There are times in life when it seems that God has flown away to another universe, and instead of Him the devil has sat on the throne. It seems He does not see or hear the terrible pictures of grief and groans of people who have no one to ask for help. This causes bewilderment. Why did God used to respond so readily even to the smallest request, but when His help became a matter of life and death, He seemed to deliberately close the shutters, turn the angelic singing up to full volume, and pretend not to hear you pounding with all your might on the door of His house?
Here we must understand an important thing. We judge God from the position of a "consumer of meanings." We want the world to be a logical and understandable puzzle, but we encounter an abyss that surpasses our understanding.
To forgive God means to acknowledge His right to be God, not a "heavenly waiter." To forgive God is to stop demanding an account from Him for every tear and to trust His silence, which is higher than our words.
This is releasing resentment toward life and exhaling: "Thy will be done," spoken not from slavish submission, but from the trust of a child lost in fog but feeling the Father's hand.
We forgive God not for His sins (there are none), but for His incomprehensibility. For the times when His “yes” often follows our “no.” This forgiveness is trust. Our categories of “justice” are like the scale of an ant trying to critique the master plan of an architect. Forgiveness is the maturation of the spirit, the acceptance of the tragedy of existence even when we do not understand its meaning. To forgive God means to consent to the mystery of suffering without demanding an explanatory note from Him. It is precisely to such forgiveness that He responds with His Silence.
How to forgive yourself?
First of all, we should understand that self-flagellation is a perverted form of pride. Thinking that our sin is "too great" for forgiveness, we place ourselves above God. Often we carefully store in the closet the "skeletons" of our past selves and periodically open it to mourn them again and again. We judge our present selves for the mistakes of our past selves, forgetting that then we did not have our present experience.
Perhaps that very experience of falling was necessary for the soul to turn away from sin once and for all—to learn firsthand the sorrow that error brings. Our falls are notes in the symphony of life just as much as our virtues. Once bitten, twice shy. But first, you must be bitten.
To forgive yourself means to acknowledge your human fragility and understand that we can do nothing without God. To see oneself “in the full glory” of one’s weaknesses and yet not turn away in disgust or despair requires great faith and willpower. If God, who sees the depths of our being, forgives us, then who are we not to forgive ourselves?
Self-forgiveness is not amnesia but the transformation of guilt into responsibility.

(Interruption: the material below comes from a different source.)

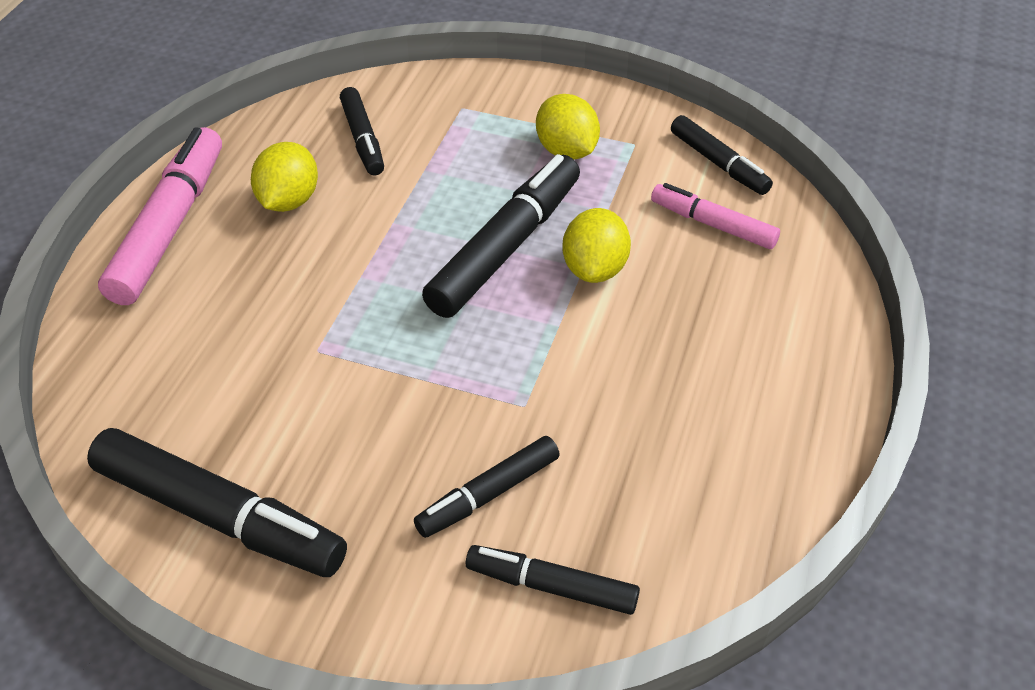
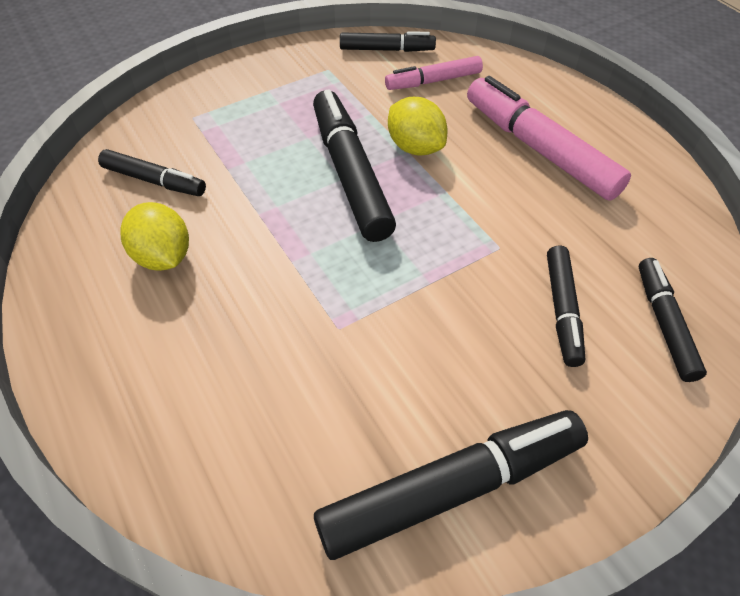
camera: 50 degrees left, 5 degrees up
(169, 227) = (94, 348): pink marker -> pink marker (539, 149)
(551, 586) = (664, 323): black marker -> black marker turned 120 degrees clockwise
(566, 151) = (297, 98): yellow lemon -> none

Not a pat on the head with the words “it’s okay,” but an honest look into the abyss of oneself. This is a replacement of useless self-flagellation with active repentance. Forgiveness Sunday is the holocaust of our ego. In it, we burn old grievances, worldly scores, our “rightness,” and judgmental thoughts. All that remains is ash and a bare soul. It is on these ashes that the seeds of God’s gracious harvest start to take root.